2. 2. A self-locking nut as claimed in Claim 1, wherein the nut body has a countersunk surface axially between said well portion and the first end of said nut body and wherein the thread runs out on said countersunk surface and the self-locking bushing axially traverses said countersunk surface and terminates at a location between the first and second ends of said nut thread.
3. 3. A self-locking nut as claimed in Claim 1 or Claim 2, wherein the self-locking bushing is formed by melting powder of a thread impressionable thermoplastics material in situ in the nut.

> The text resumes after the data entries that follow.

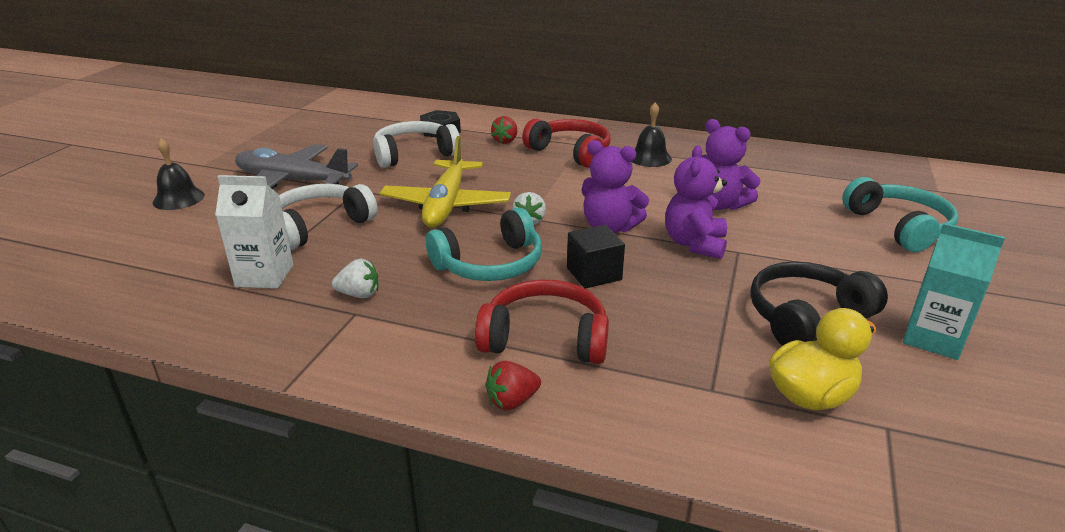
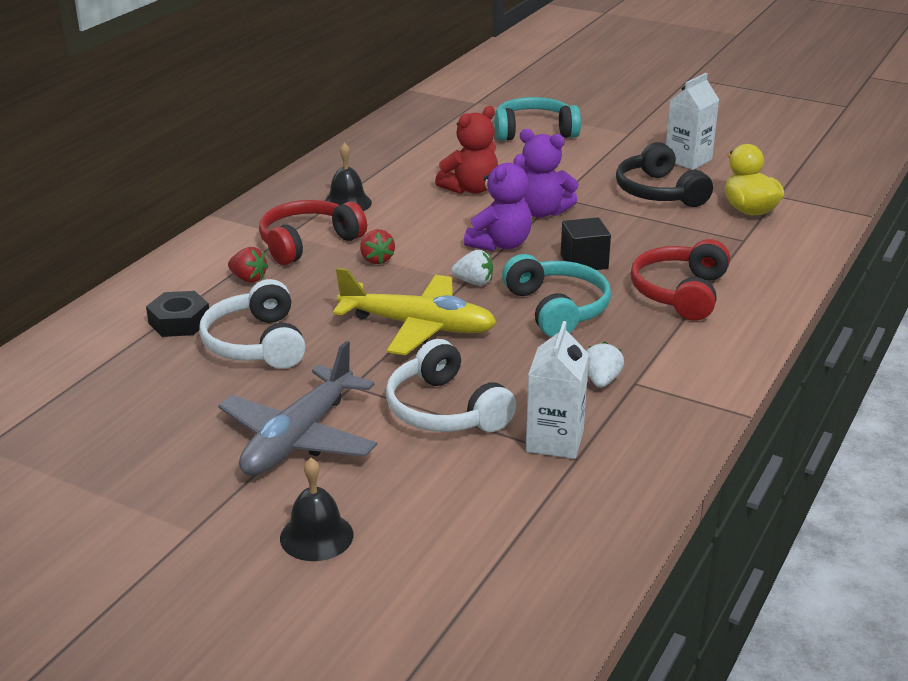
camera: 80 degrees left, 0 degrees up
(512, 401) = (760, 313): red strawberry -> red strawberry (377, 259)
(719, 205) = (470, 189): purple teddy bear -> red teddy bear
(933, 338) = (688, 160): turquoise carton -> white carton

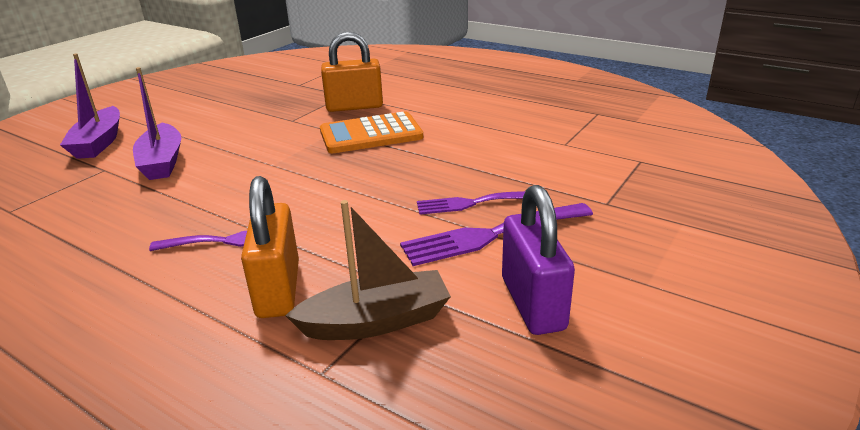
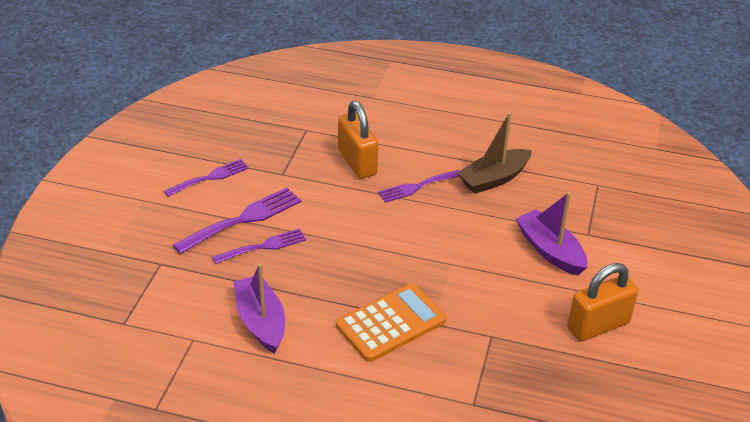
camera: 160 degrees right, 10 degrees up
(99, 143) = (642, 266): purple boat -> purple boat (261, 321)
(354, 107) = (442, 375): orange padlock -> orange padlock (598, 326)
(376, 321) = (292, 155): brown boat -> brown boat (494, 179)
(533, 303) = (210, 177): purple padlock -> purple fork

4. 4. A self-locking nut as claimed in Claim 3, wherein the powder comprises a mixture of particles of thermoplastics material and epoxy, and wherein the ratio by weight of epoxy to toal mixture weight has a lower limit of 31/2% and an upper limit of less than 15%.
5. 5. A self-locking nut as claimed in any of Claims 1 to 4, wherein the ratio of the axial length of the bushing to the radial thickness thereof is greater than 2.5:1.
6. 6. A prevailing torque type self-locking nut as claimed in claim 1, substantially as hereinbefore described with reference to Figure 12, Figure 13 or Figure 14 of the accompanying drawings.